When Lightning did come to mobile apps with user experiences designed for humans, the protocol’s corner cases often made it janky and failure-prone. By the time many of these were resolved (with some likely to be resolved only this year), much of bitcoin had already made up their mind on Lightning, deciding that a good user experience simply cannot be built on its back. Worse, the high cost of developing noncustodial bitcoin solutions drove up fees on some Lightning wallets as vendors sought to cover costs, further tarnishing the community’s view of Lightning.

Instead, the bitcoin community has become enamored with newer custodial solutions, from Liquid (Blockstream’s multi-sig, custodial private blockchain) to ecash (blinded single or multi-sig custodians), Spark (Lightspark’s Statechains extension, which requires near-full trust in the operator(s)), even modern Ark variations (which rely heavily on the Statechain trusted-operator model to work around its substantial scalability constraints). Tons of engineering resources have gone into exploring what can be built with custodial solutions, with many of these systems providing excellent user experiences and privacy but at the cost of much of the censorship resistance that’s at the core of bitcoin’s soul.

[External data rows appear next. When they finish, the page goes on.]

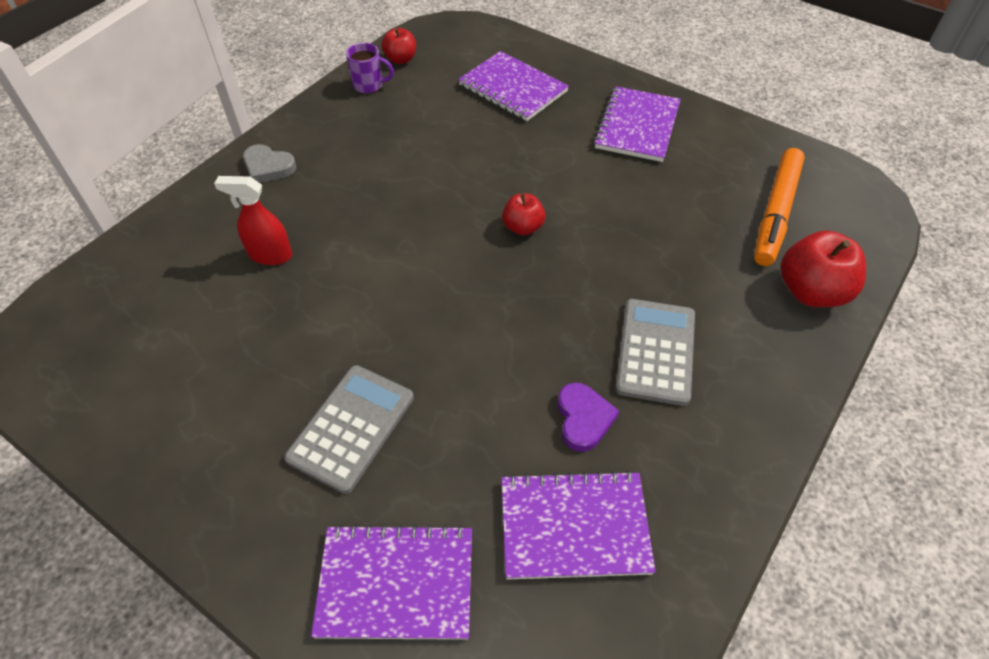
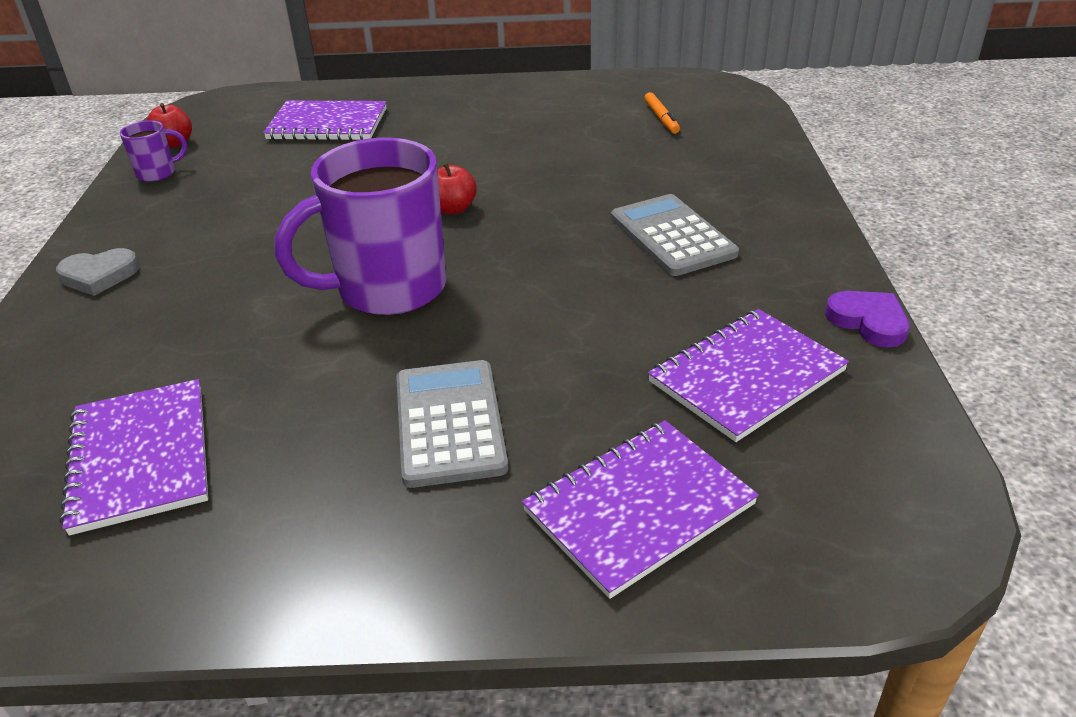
camera: 35 degrees left, 15 degrees down
(270, 255) = (186, 340): red spray bottle -> none
(415, 282) = (388, 289): none -> purple mug
(583, 419) = (666, 305): purple heart -> purple heart (868, 322)
(637, 126) = (481, 109): purple notebook -> purple notebook (141, 457)
(775, 213) = (661, 118): orange marker -> orange marker, size x0.50
(811, 292) = (744, 151): red apple -> none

Building bitcoin solely on the backs of these solutions will not provide a more robust future for bitcoin. Instead, it will force all bitcoin transactions into custodial solutions that make it impossible to imagine the kind of freedom that is bitcoin’s promise.

To be clear, custodial solutions will always have a place in cryptocurrency. If there’s one thing that the entire cryptocurrency space has learned over the past 16 years, from bitcoin to terrible memecoin, it’s Cryptocurrencies Do Not Scale. No matter how high you push your block size, how often you claim to have “solved scalability,” or how your system’s transactions will always be free, there will be fees, and those fees will dictate how “noncustodial” something is. Anything less than the cost of a transaction and the fee required to exit a trustful layer two system unilaterally will dominate the amount you seek to recover.

But this doesn’t mean we should give up on noncustodial or write off Lightning because attempts to run it on someone’s phone years ago were unusable.

If we care about the principles of bitcoin, we must bridge that gap. Mutiny started down a path (before their pivot away from bitcoin wallet software) that seemed compelling. Wallet software should seamlessly transition between the best option at each balance. For the class of bitcoiners with a balance too small to reasonably provide a self-custodial option, store their funds in one of the custodial solutions bitcoiners have spent so much energy building lately. For those with considerably more wealth in bitcoin, where a noncustodial option makes sense, migrate their balance to something non-custodial. Given the options today, Lightning, directly on a bitcoiner’s device, is the only viable option here and ultimately must play an important role in any wallet wishing to consider itself a standard-bearer for Bitcoin.